Ex-Heroes

 

The third floor conference room in Zukor hadn’t been touched when the building was refitted as a hospital. The table was a glossy black slab surrounded by overpriced, high-backed chairs. Stealth sat at the head of the table with a casually dressed St. George to her right, Gorgon to her left in his usual body armor and duster. A handful of civilians filled the other seats, residential leaders from across the Mount and their staffs. At the far end, Doctor Connolly stood by a large flatscreen TV, tapping her laptop while comparing last minute notes with Josh.

 

Stealth leaned closer to St. George. “Who did you send out?”

 

“Luke with three mechanics, plus twelve guards,” he said. “Cerberus is backing them up.”

 

“They left at sunrise,” added Gorgon. “The gate’s staying in constant contact. They reached Big Red twenty minutes ago. No sign of the SS, no other traps. They’d just gotten the first tire done when I walked in.”

 

Connolly nodded to Stealth and the room grew quiet. “I know you’ve gotten regular updates,” she said, “so some of this may seem like old news to you. I just want to go over everything, because we need to change a lot of preconceived notions we’ve had until now.

 

“We know it’s viral. A virus that mimics leukocytes-—white blood cells--in appearance, so a visual check of the blood will miss it most of the time. We know it’s highly infectious. It’s not airborne, only passed by contact with bodily fluids, but it can survive a very long time outside a host while still in an active state. So a dead ex, stained clothes, even a dried blood smear on the wall-—all of them can transmit the virus.”

 

Gorgon leaned back. “That would imply almost everyone’s been exposed to the virus at one time or another.”

 

“Precisely,” said Connolly with a nod. “This was the big discovery that made us look at everything again. The ex-virus is more aggressive and replicates faster than anything on record. We still haven’t even figured out how it can multiply and spread so quickly. It blows Marburg and Ebola out of the water, to the point it should be a complete failure as a disease.” She paused.

 

One of the civilians, a bitchy former LA city councilwoman named Christian Nguyen, clicked her fingernails on the table.
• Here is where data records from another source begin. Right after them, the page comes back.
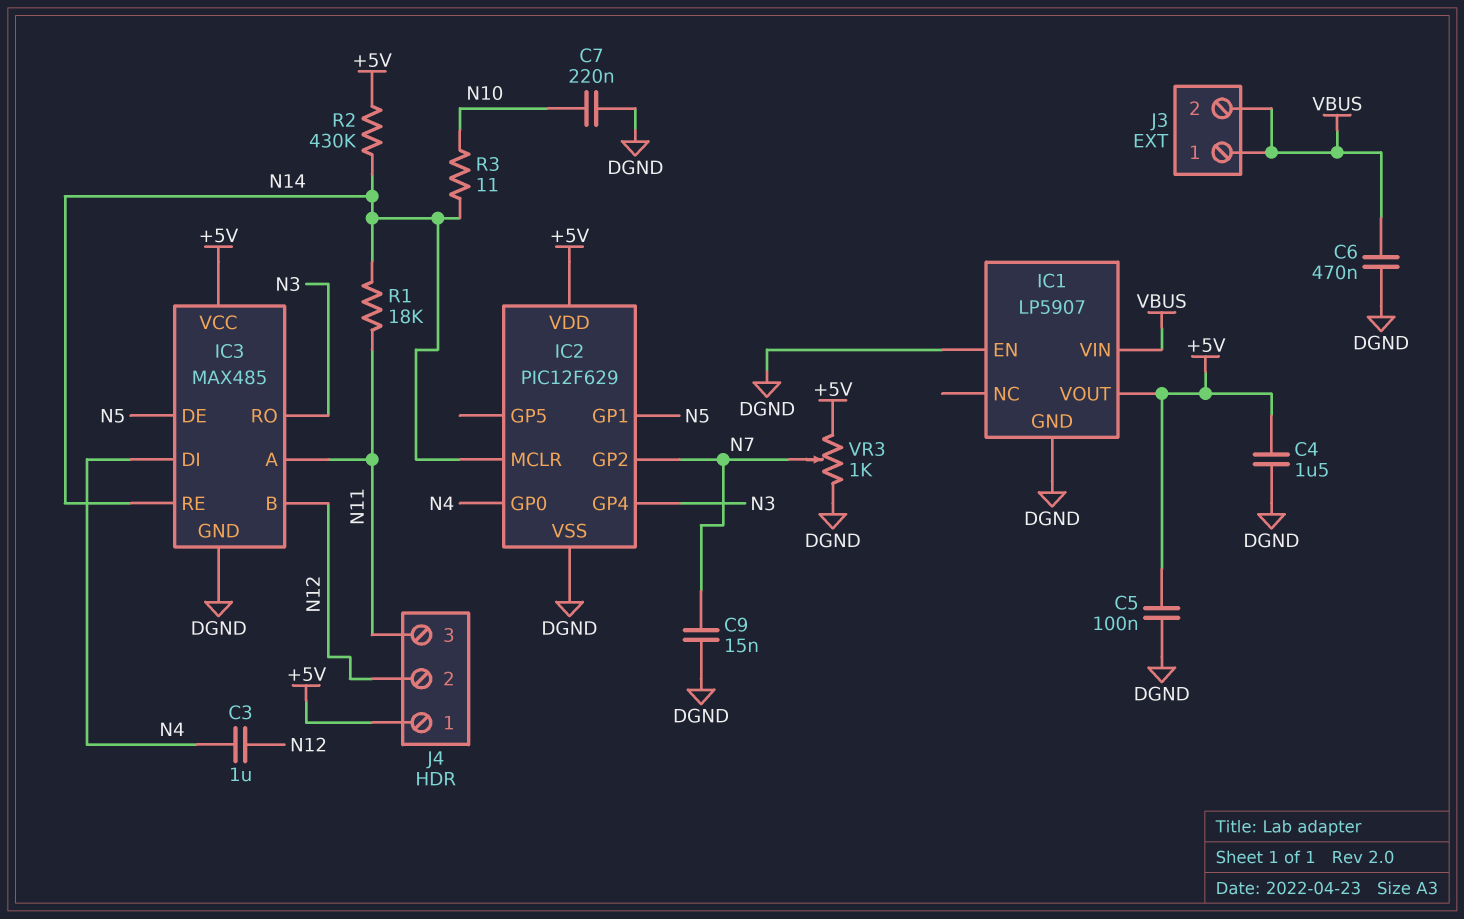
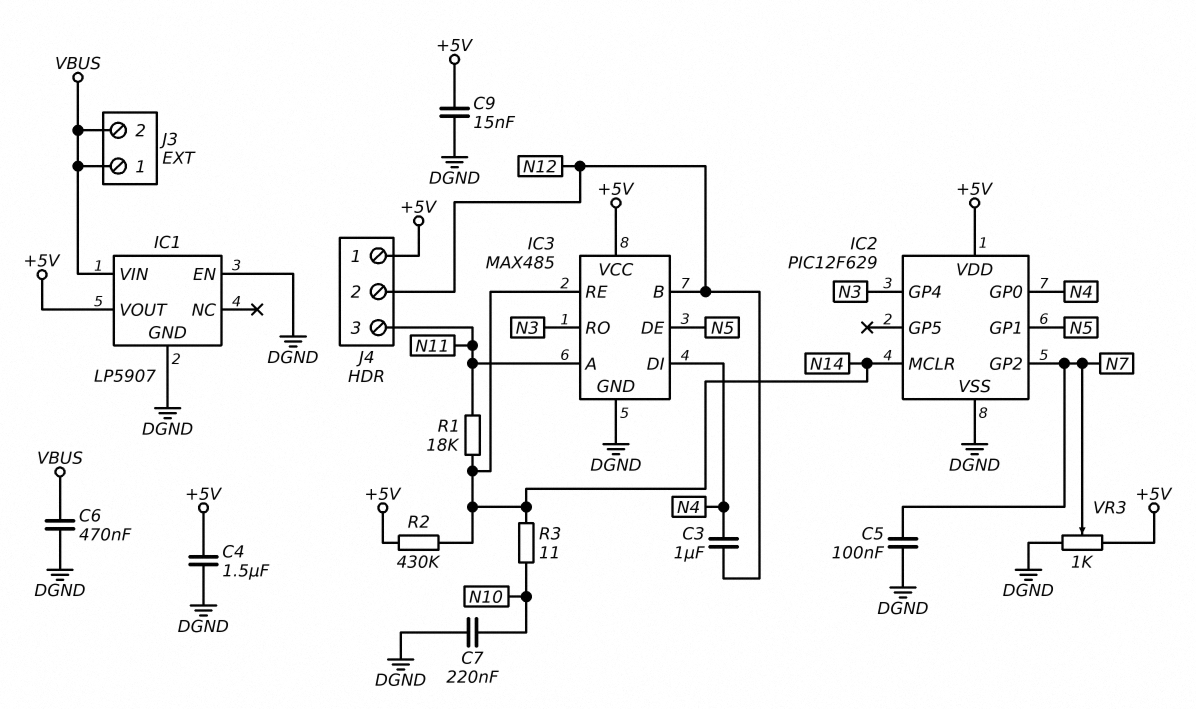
C5: 100nF (+5V, DGND) -> 100nF (DGND, N7)
C9: 15nF (DGND, N7) -> 15nF (+5V, DGND)

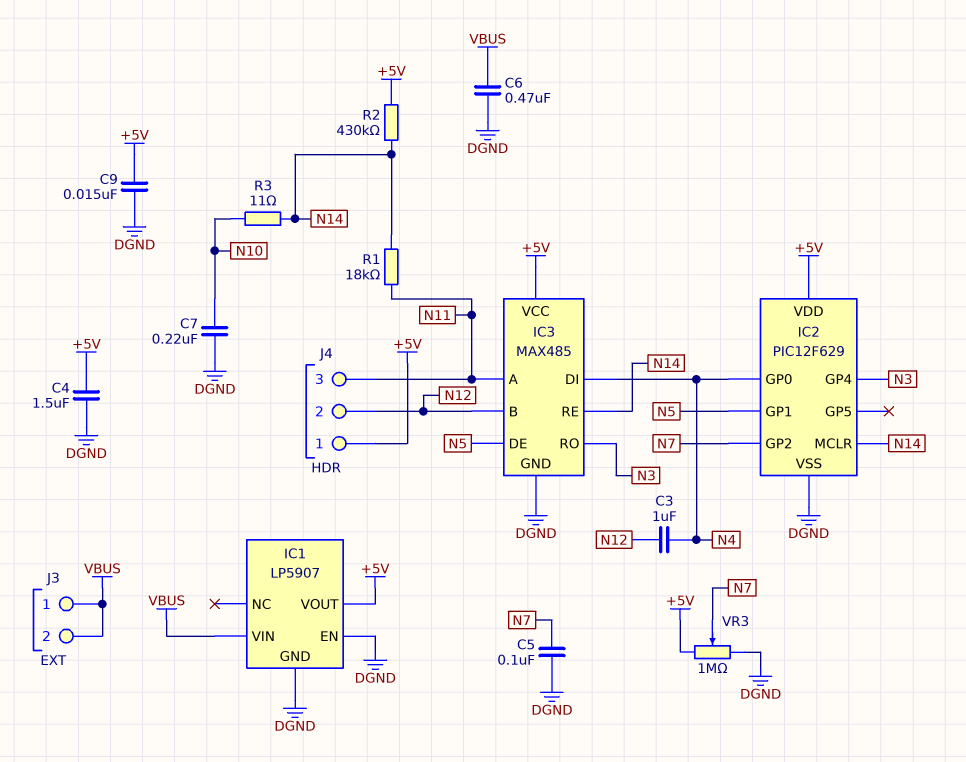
VR3: 1k (+5V, DGND, wiper N7) -> 1M (+5V, DGND, wiper N7)

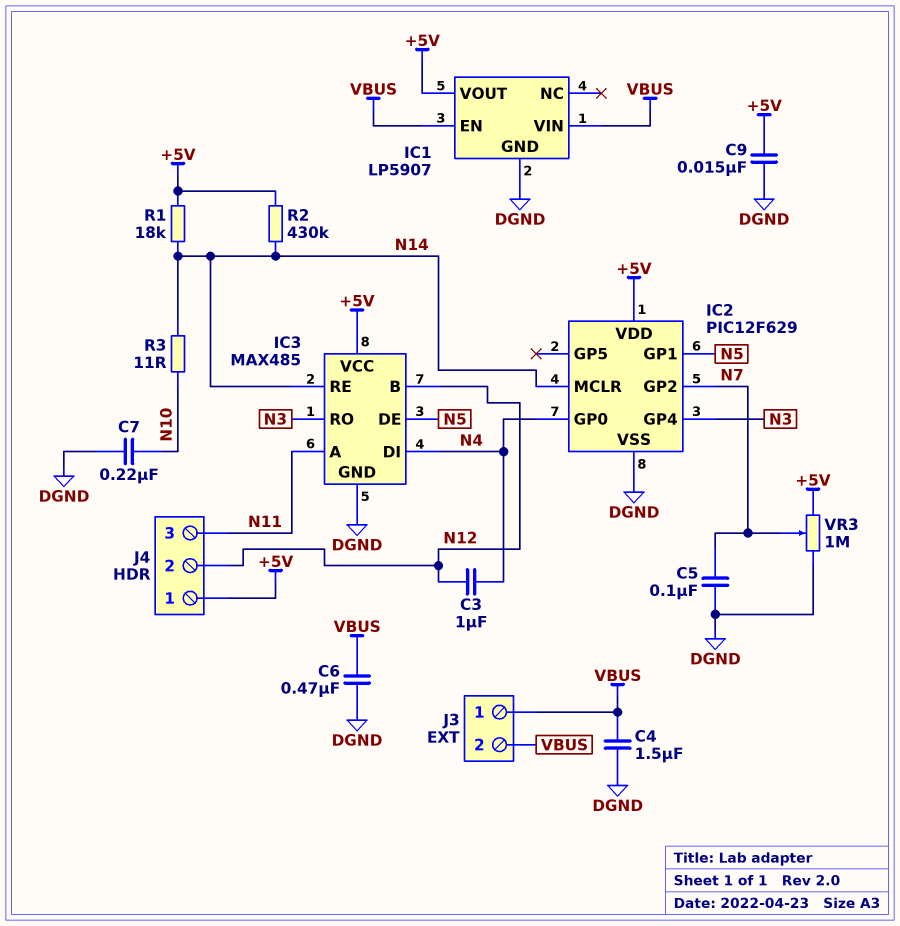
C4: 1.5uF (+5V, DGND) -> 1.5uF (DGND, VBUS)
IC1 pin EN: DGND -> VBUS
R1: 18k (N11, N14) -> 18k (+5V, N14)

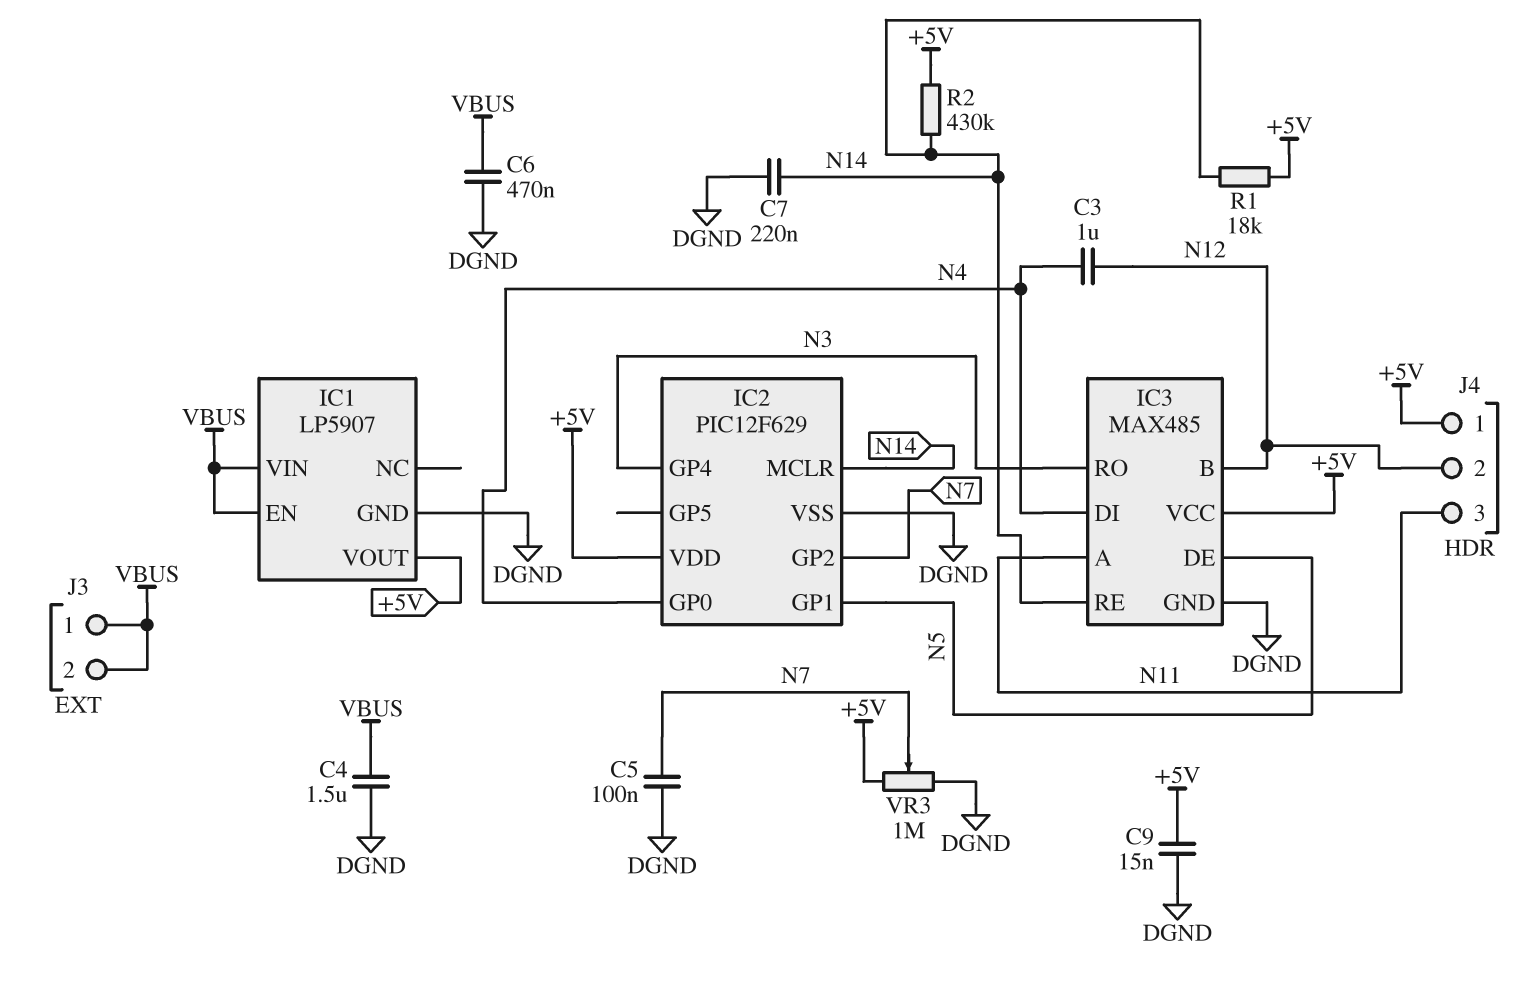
C7: 220nF (DGND, N10) -> 220nF (DGND, N14)
R3: 11 (N10, N14) -> none

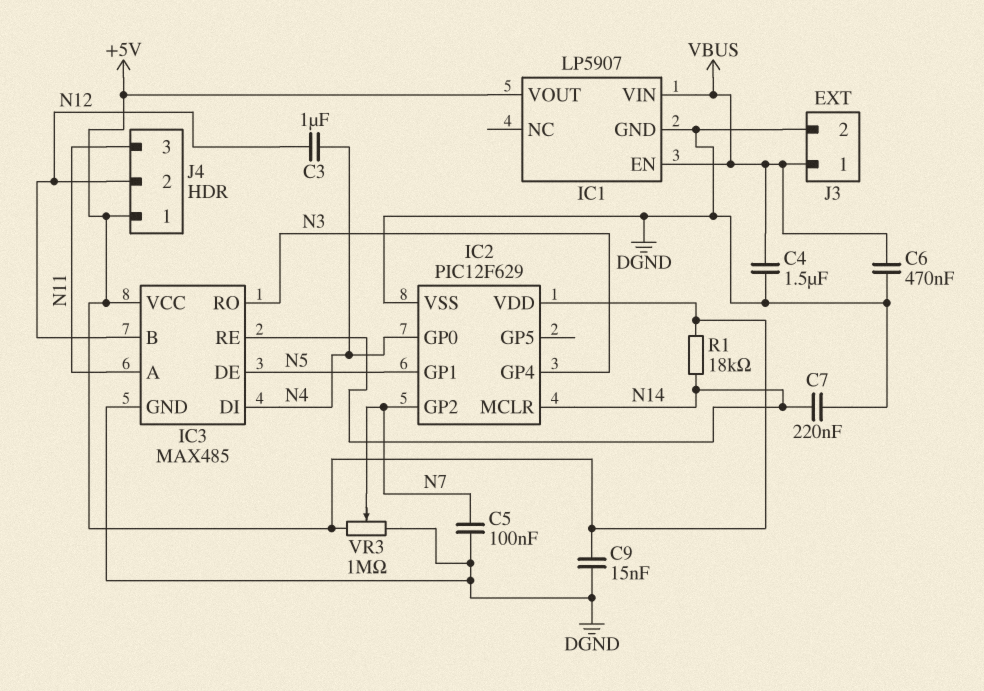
J3 pin 2: VBUS -> DGND
R2: 430k (+5V, N14) -> none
The chattering sound made several people flinch. “Except...?”

 

“Except it isn’t lethal,” said Josh without looking up.

 

Beneath her mask, Stealth’s expression shifted. “I beg your pardon?”

 

“It’s not lethal,” repeated Connolly. “We’ve run hundreds of tests, infected our lab rats as fast as we can breed them. The ex-virus is not a fatal contagion.”

 

A frumpy man with a gray beard, Richard-something, coughed. “I think there’s about five million ex-people outside who’d disagree with you,” he said, looking proud of himself.

 

The doctor nodded. “That’s what’s why it’s taken so long to isolate this. During the outbreaks, everyone was operating under the misconception the virus was lethal and somehow reanimated people. But it isn’t. It’s two separate things.”

 

“Wait,” said Gorgon. “How isn’t it fatal? Everyone who gets bitten dies within two or three days.”

 

“Yes they do,” she nodded. “Here’s where it gets interesting. You’ve all heard of the Komodo dragon, yes?”

 

Most of the heads in the room nodded.

 

“Okay, for years people thought Komodos were poisonous because their bite was so lethal. Turns out their saliva is like the agar in a Petri dish. It’s a perfect growth medium, so it’s just brimming with every bacteria and virus present in the tropics. They bite you, break the skin, and all that stuff gets shot straight into your bloodstream. Suddenly your body’s dealing with thirty or forty major infections at once.”

 

Stealth steepled her fingers. “And this is what exes do?”

 

Connolly nodded. “When a person dies, lividity sets in, and all the fluids in their body start heading down. Since they’re still standing, exes have a lot of material build up in their jaws and cheeks. The brain gets heavy blood flow, so anything in the bloodstream ends up there. The salivary glands, sinuses, and tear ducts drain out, so anything in the lymph system is there, too. Plus you’ve got all the necrotic bacteria that manifest in a dead body. And, of course the ex-virus itself. And then the ex bites you, and dumps all of that into your bloodstream.”

 

“But people are dying so fast,” said Christian. She spoke with the tone of a person determined to trip someone up. Her dislike of all superhumans was no secret.